AMA publishes National Burnout Benchmarking report for 2020-2021.
Stress levels are rising and job satisfaction is creeping downward for physicians and medical staff, according to the 2022 National Burnout Benchmarking report from the American Medical Association.
The survey of 10,935 physicians, nurses, and medical assistants aimed to find key drivers of burnout during the COVID-19 pandemic, from January 2020 to December 2021, according to an AMA report.
In their responses, 72% reported feeling satisfied with their current job, down 4% from the 2019-2020 benchmark. It was the first time there was a drop in overall job satisfaction, the AMA report said.
Just over half of respondents are experiencing burnout, which is a 4% increase compared with the previous benchmark. The highest rate was seen in respondents six-to-10 years in full-time practice after training, with 58% feeling burned out, the AMA report said.
Younger women who were earlier in their careers also experienced high rates of burnout because they have had to shoulder an enormous burden throughout the pandemic, with child care and adjusting to remote school, said Kyra Cappelucci Ng, a program manager for AMA Practice Transformation.
In April, Ng discussed the 2022 National Burnout Benchmarking report in an AMA STEPS Forward webinar on fostering clinician well-being. The AMA report on clinician burnout cited her comments and a video of the webinar is posted online.
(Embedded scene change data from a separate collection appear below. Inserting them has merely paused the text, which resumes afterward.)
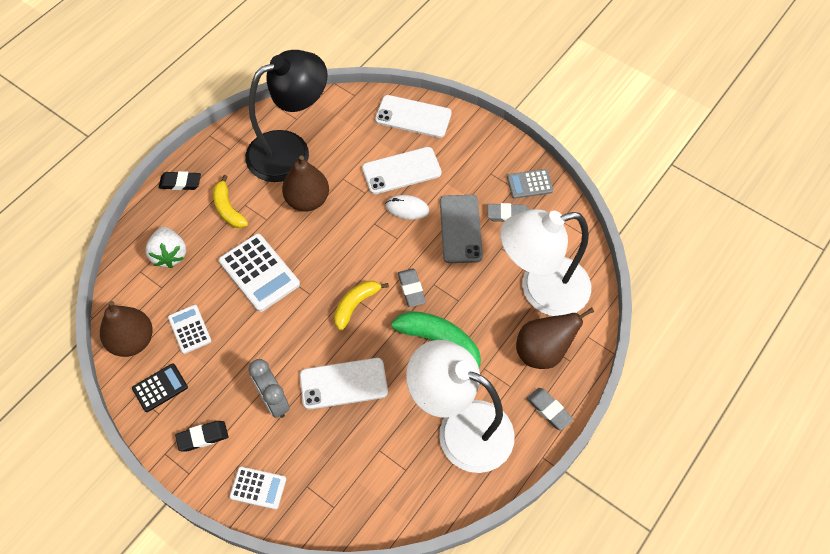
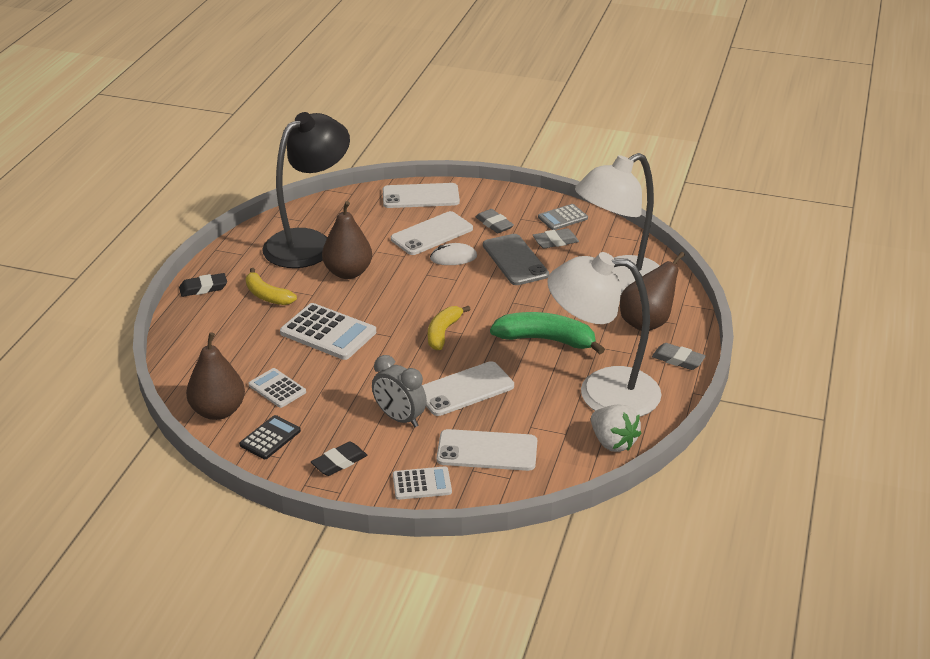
camera: 20 degrees left, 25 degrees down
(169, 255) = (222, 341): white strawberry -> white strawberry (613, 442)
(329, 467) = (487, 451): none -> white phone
(411, 289) = (492, 310): grey eraser -> grey eraser (494, 224)

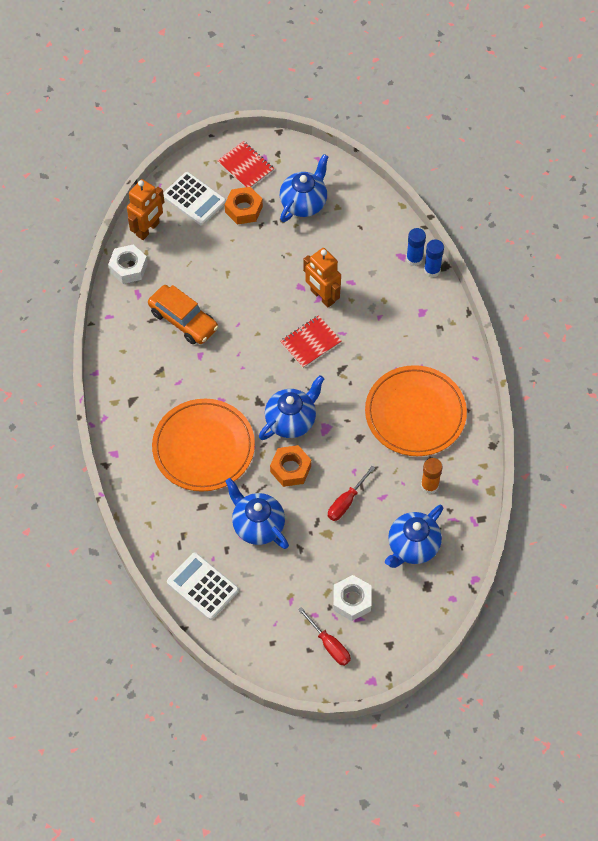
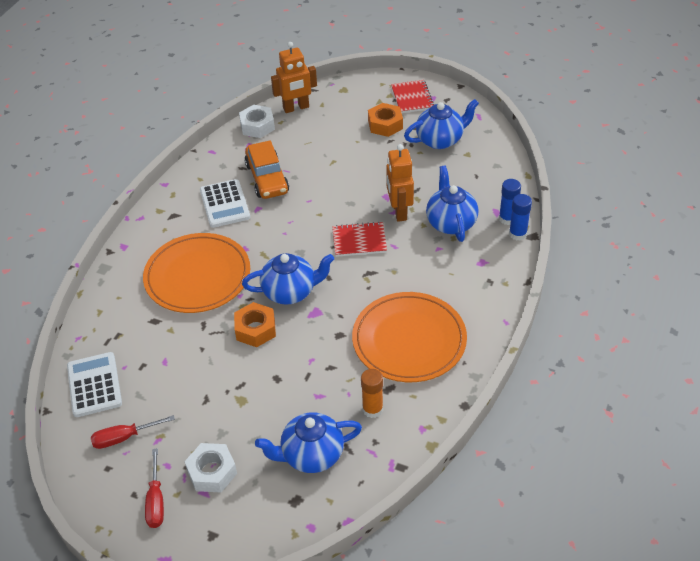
camera: 35 degrees right, 15 degrees down
(194, 199) = (350, 103): white calculator -> white calculator (224, 204)
(257, 525) = (186, 360): blue teapot -> blue teapot (450, 223)
(346, 502) = (281, 382): red screwdriver -> red screwdriver (124, 437)

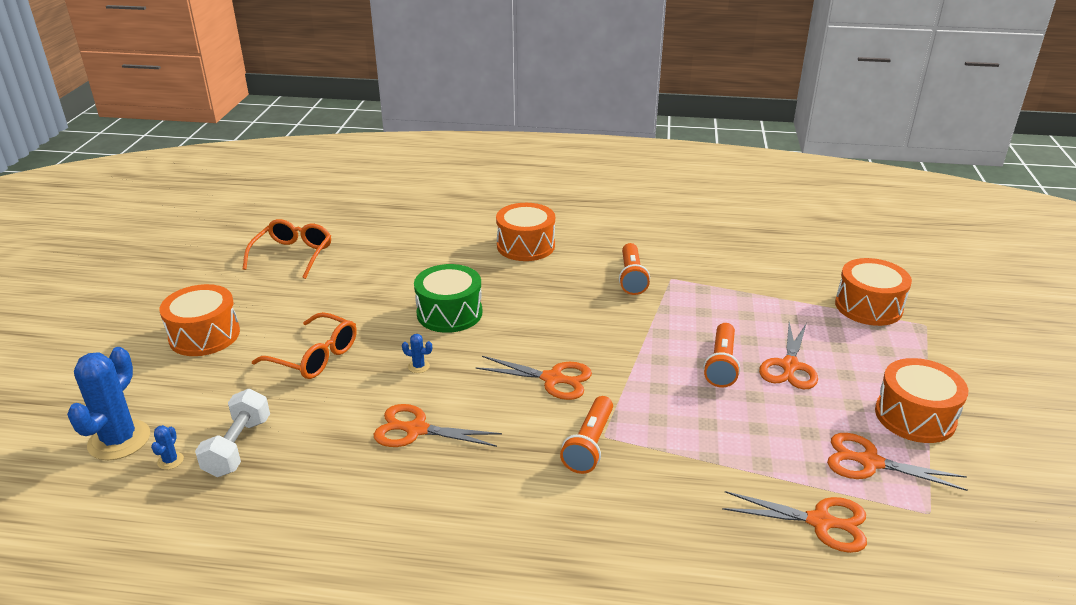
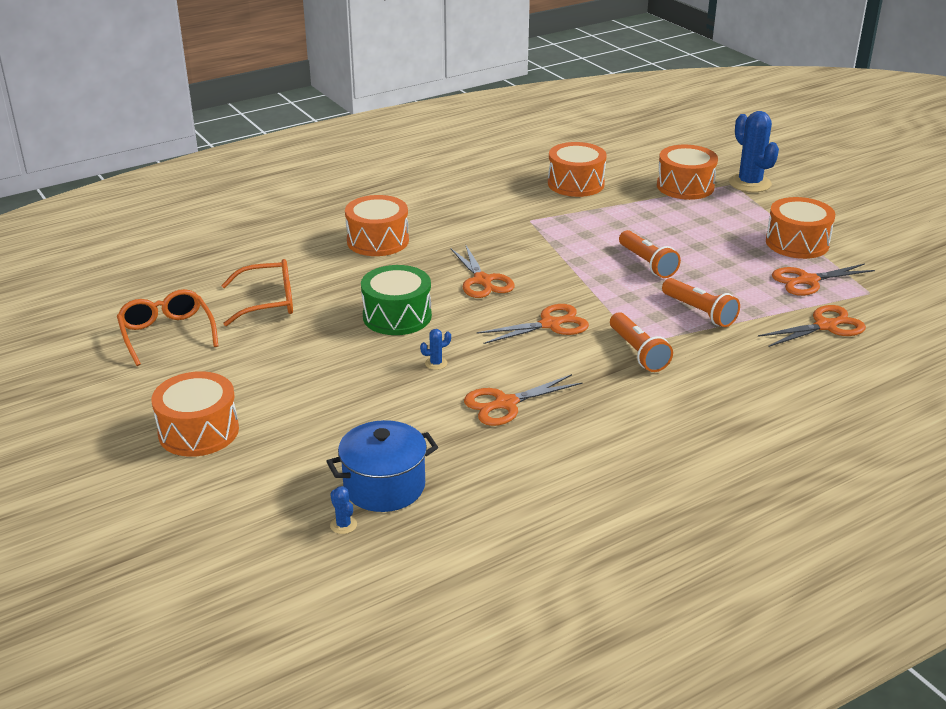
camera: 40 degrees left, 0 degrees up
(119, 440) = (268, 538): blue cactus -> blue cactus (749, 183)
(238, 447) = (384, 486): white dumbbell -> blue pot
(315, 357) = (336, 397): orange glasses -> orange glasses (269, 302)
(631, 278) = (500, 231): orange flashlight -> orange flashlight (699, 312)
(760, 262) = (576, 184): none -> orange drum
(789, 366) = (690, 245): orange scissors -> orange scissors (482, 281)

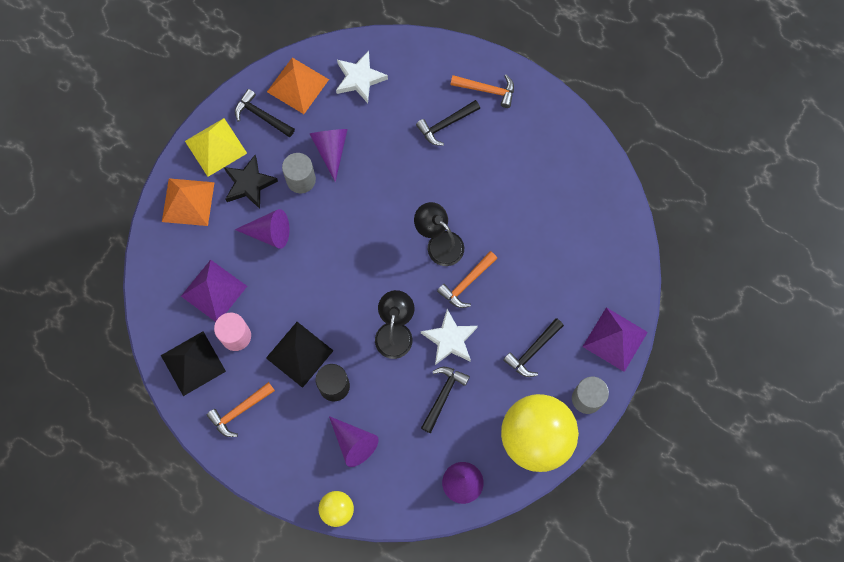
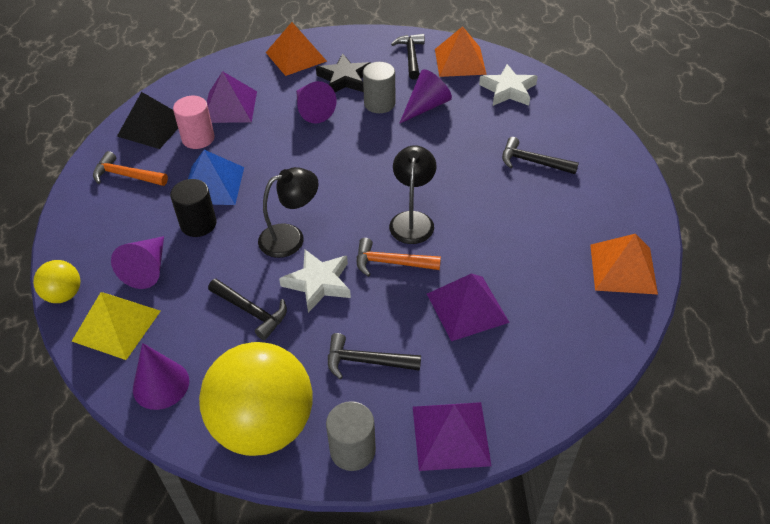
camera: 55 degrees right, 25 degrees down
(216, 147) = (358, 47): yellow pyramid -> yellow pyramid (116, 326)
(299, 354) = (213, 185): black pyramid -> blue pyramid
(443, 396) = (251, 311): black hammer -> black hammer turned 45 degrees clockwise
(487, 90) = (599, 170): orange hammer -> none
(536, 264) = (467, 307): none -> purple pyramid
(575, 150) = (623, 268): none -> orange pyramid

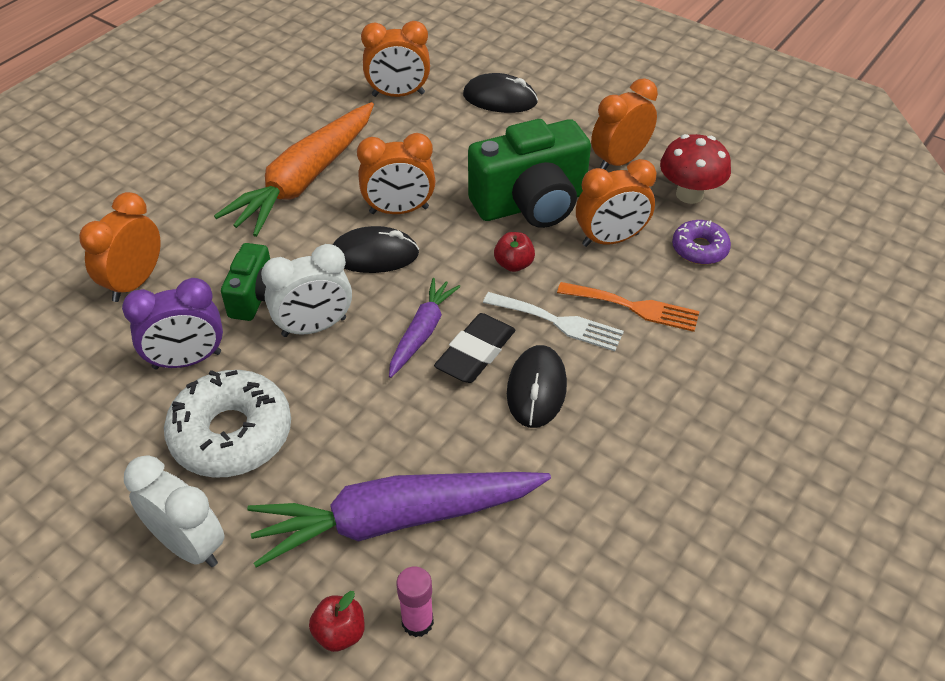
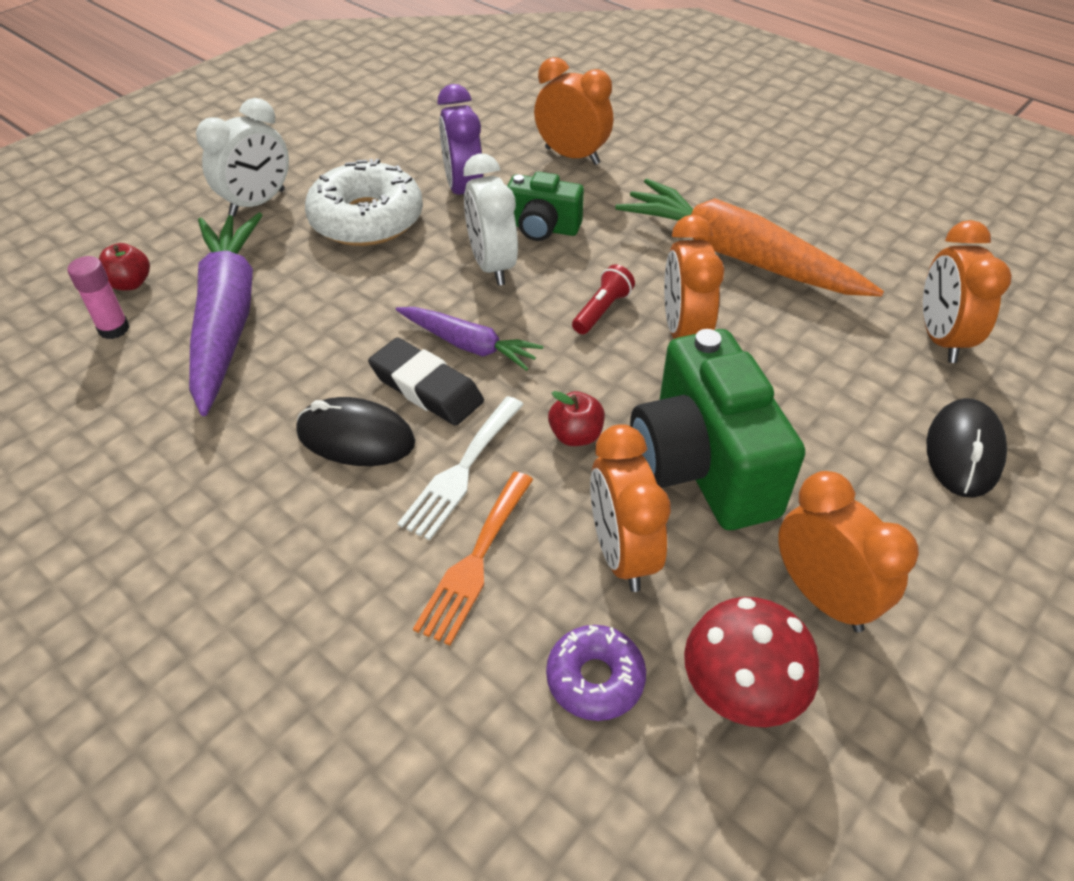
camera: 95 degrees right, 0 degrees up
(374, 255) = (602, 310): black mouse -> red flashlight

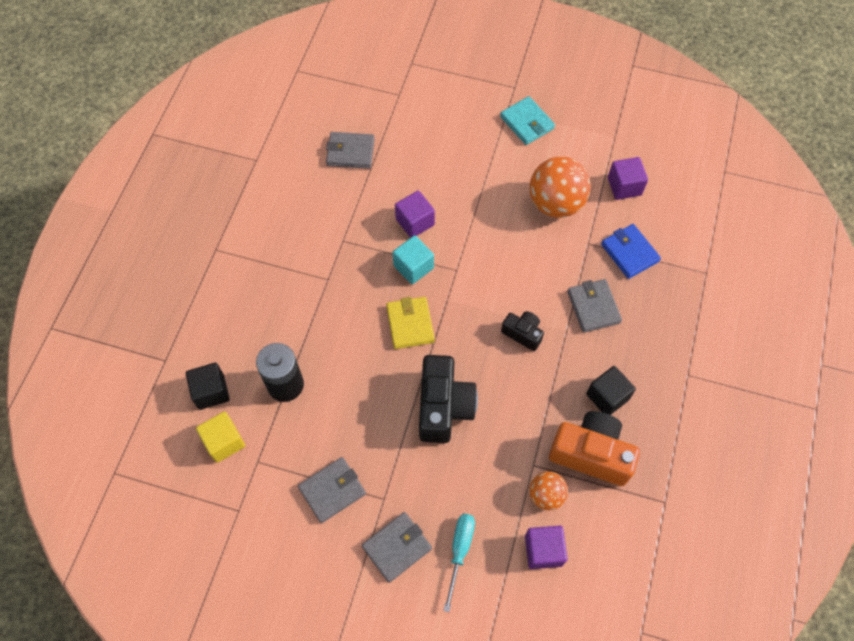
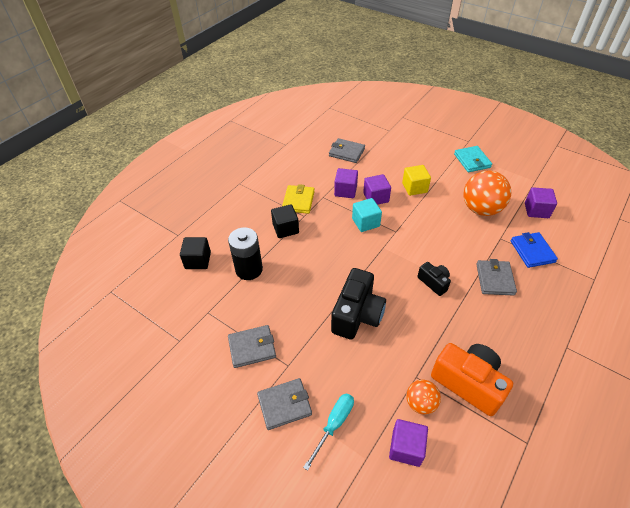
camera: 20 degrees right, 15 degrees down
(224, 442) = (191, 293): yellow cube -> yellow cube (414, 188)
(370, 221) = (345, 191): none -> purple cube
(410, 324) = (351, 255): yellow wallet -> yellow wallet (298, 201)
(607, 397) = (492, 344): black cube -> black cube (285, 229)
In the webinar, Ng noted the AMA survey results were “highly focused” in primary care. Among the respondents 64% were physicians; in that group, 19% specialized in family medicine, 9% specialized in pediatrics and 8% focused on general internal medicine, with another 7% specializing in obstetrics and gynecology, according to AMA data.
Overall 51% of respondents said they were experiencing burnout, based on respondents’ own definitions of the condition, Ng said.
Among specialties, “almost 70% of oncology respondents were burnt out. This was followed by family medicine at 59% and critical care medicine at 57%,” Ng said.
The survey included clinician data about time spent completing patient electronic health records (EHR).
“Overall, in our benchmark, 46% of respondents note that their time on the EHR outside of normal scheduled work hours is excessive and moderately high,” Ng said. “This is highest in our physician respondents, unsurprisingly, at 51%. Also, in oncology at 64%, and in family medicine at 61%.”
Additionally, “30% of our respondents did note that they spend more than six hours per week — almost a full workday per week — on the EHR outside of normal scheduled work time,” she said. “On average, respondents spend 4.3 hours outside of normal work time, which is 1% greater than the previous benchmark.”
AMA members keep a close eye on the EHR figures, which were “pretty stark” for primary care physicians even before the pandemic, Ng said in the webinar.
For solutions, AMA leaders believe the problem lies in health care systems, not people, and system-level solutions are required, Ng said.
AMA began asking respondents how much they feel valued by their organizations because it is a protective factor against stress, burnout and intention to leave. Making people feel valued is a low-hanging fruit” opportunity to curb burnout and prevent people from leaving, because more clinicians are reporting that intention to leave health care in the next two years, Ng said.
Those can be really basic things, such as making verbal and written acknowledgements that people are doing a good job and contributing to an organization. Peer support programs and transparent communications by health care leadership can help curb clinicians in organizations, Ng said.
The AMA Joy in Medicine Health System Recognition Program, used for systems with at least 100 physicians, aims to guide organizations that want to improve physician satisfaction and reduce burnout. In 2021, AMA recognized 44 health care organizations through that program, which is intended to be used over a period of years, Ng said.